When people detox from opioids they describe it as having a terrible flu — times ten. For many, the fear of withdrawals is what prevents them from getting treatment in the first place. But a new device to help with detoxing is having surprising success.
Randy Burton is 27. He’s struggled with substance-use for over a decade. The culmination of his drug use was with heroin and cocaine.
A few months back he was at a detox center in Salt Lake City trying to get clean.
"I was in so much pain and having bad enough withdrawals that I was ready to do anything. I was willing to do anything because I was ready to leave and go use again," Burton said.
Through a friend who works at Odyssey House in Salt Lake, Burton was allowed to be the first person in Utah to try a new device called the Bridge. It looks like small plastic hearing aid that goes behind a patient’s ear. Four wires come out that are pinned to nerve endings on their ear. When it’s turned on, it sends electric impulses to specific parts of the patient's brain, interrupting withdrawal symptoms like anxiety, restlessness and upset stomach.
Danele Cebrowski is a physician assistant at Odyssey House.

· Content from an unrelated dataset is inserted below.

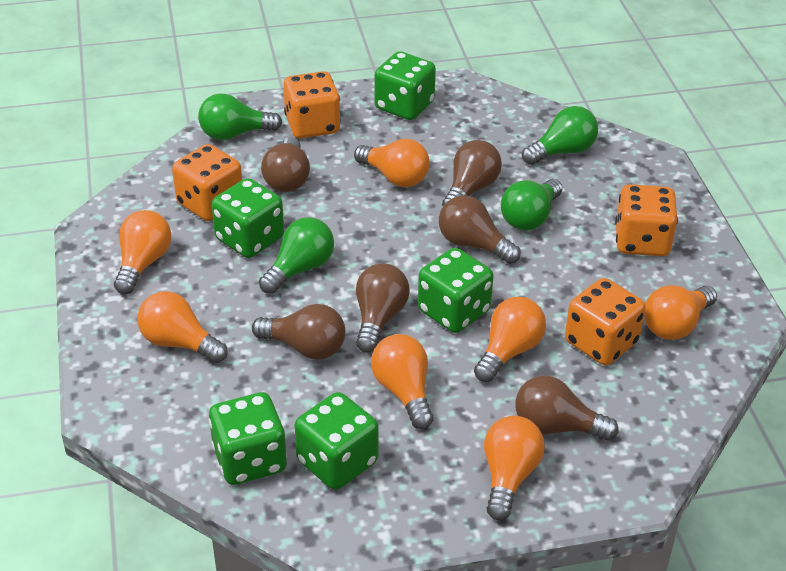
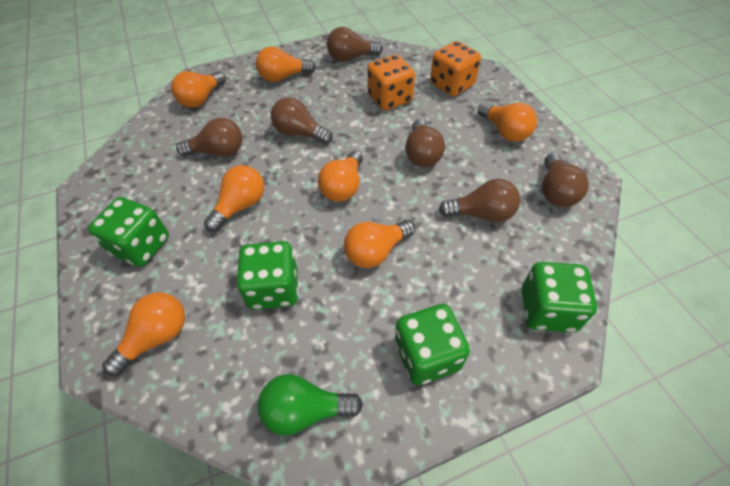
green dice: 5 -> 4
green light bulb: 4 -> 1
orange dice: 4 -> 2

She was skeptical when she first put the device on Burton. When he came in, she says, he was incredibly sick.
"In 30 minutes he was a completely new person. He had an appetite again. He wasn’t sweating anymore," Cebrowoski said.
Since then she has put the Bridge on nine other patients. She says they’ve all been successful. Patients like Burton wear the Bridge for around five days, getting continuous low-level shocks. After that, they can transition into treatment for their addiction.
The Bridge was approved by the Food and Drug Administration late last year. Because it’s so new it isn’t covered by private insurance or Medicaid. But at a cost of around $600, officials at Odyssey House say it costs significantly less than detoxing at an inpatient facility for a week.